Kubelka nous assure ensuite que les écrans numériques de Times Square à New York sont aussi puissants qu’un soleil (c’est une hyperbole) – « Ce sont les nouvelles pyramides ! » : assurément cela « joue » les images animées trop fort : plus d’ombres. La nuit n’est plus nécessaire à ces spectacles de moving pictures.
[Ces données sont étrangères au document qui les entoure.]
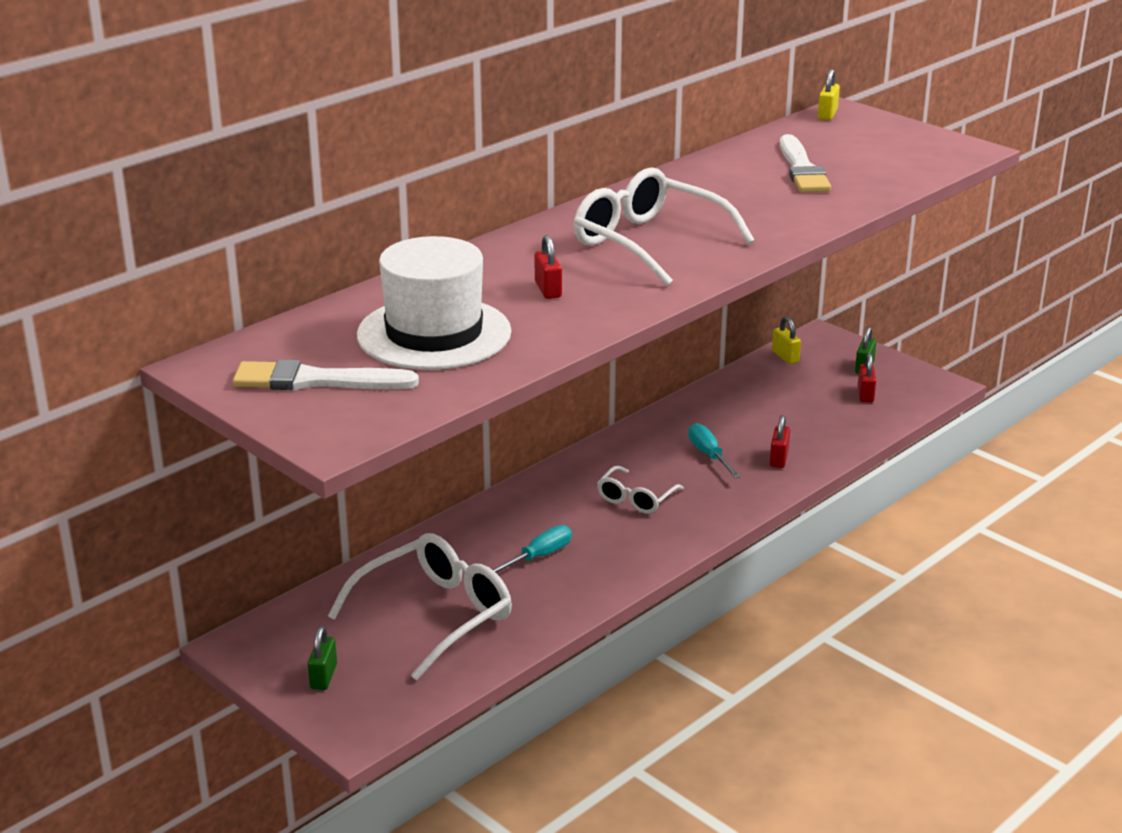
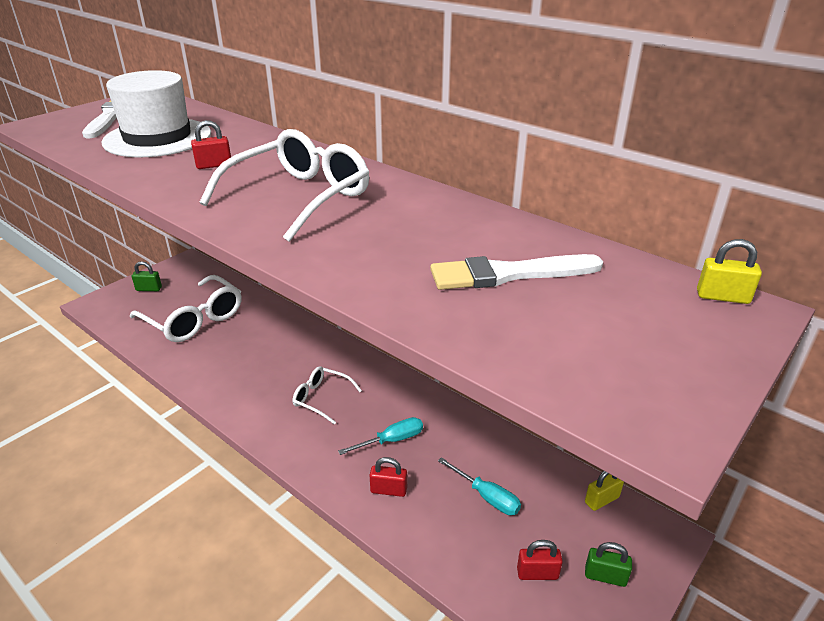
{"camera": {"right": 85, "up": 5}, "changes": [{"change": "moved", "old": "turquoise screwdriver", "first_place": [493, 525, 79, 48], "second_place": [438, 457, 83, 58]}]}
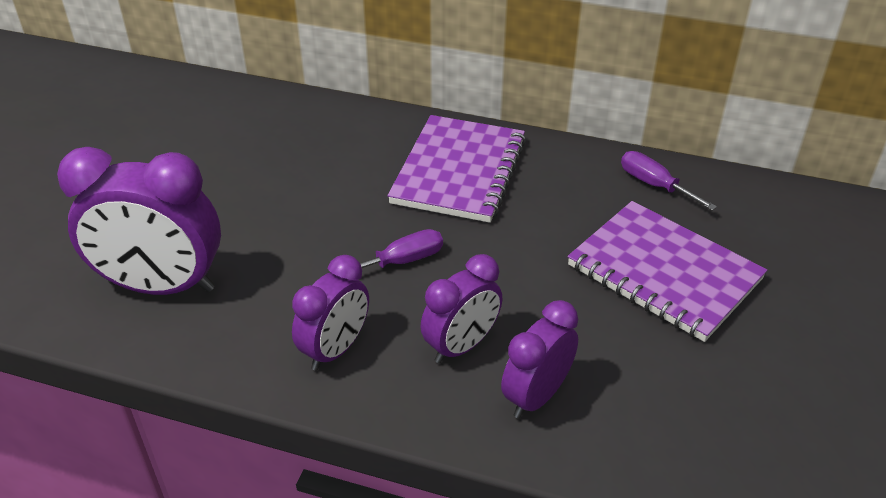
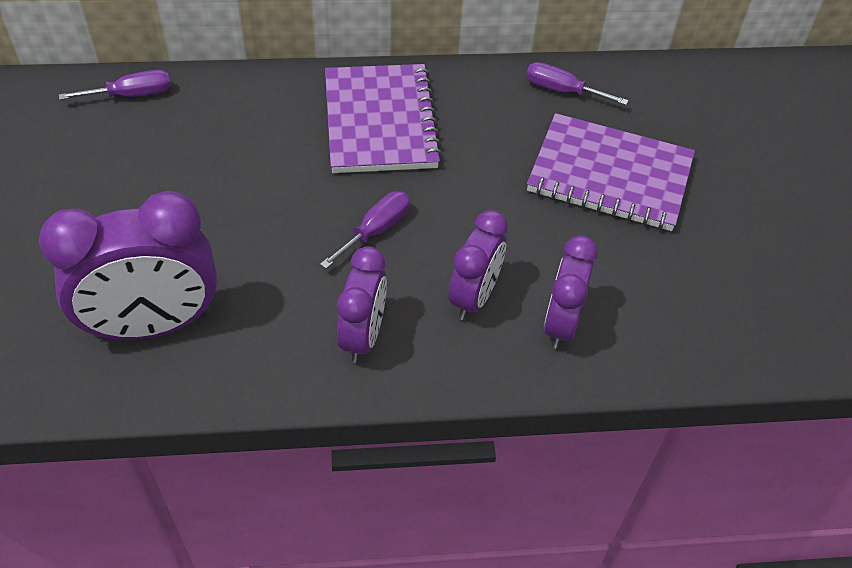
{"camera": {"right": -25, "up": 10}, "changes": [{"change": "added", "new": "purple screwdriver", "second_place": [59, 70, 112, 30]}]}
Bref, pour conserver le cinéma, qui est un dispositif, il faut pour le cinéaste conserver l’ensemble des instruments : la pellicule, la salle noire, les fauteuils, le projecteur (« C’est dans le dos que la lumière venait frapper la nuit… »[[In Histoire(s) du cinéma de Godard.]]).

Très philosophe, Kubelka martèle l’idée suivante : « on ne peut pas transférer une chose ou une œuvre sur un autre support… » Il nous montre alors un verre de vin (rouge) : « ce vin transféré dans un récipient autre qu’un verre à vin de forme ad hoc perdrait son goût… » Et enfin : « On ne peut pas construire une civilisation sur un socle nécessitant la présence permanente de la fée électricité – Quid des périodes de guerres ? » « Une statuette égyptienne peut durer des milliers d’années, pas un compte Facebook ! » En contrepoint de cet effacement programmé de la mémoire du « livre des visages » interrogeons encore l’ouvrage Peter Kubelka : « Avec ce film [Arnulf Rainer] j’ai produit quelque chose qui survivra à toute l’histoire du cinéma parce que n’importe qui peut le refaire. C’est écrit sur un script, c’est impérissable. […] Un jour je vais graver le script dans la pierre, le granit, alors il durera 200 000 ans, s’il n’est pas détruit. »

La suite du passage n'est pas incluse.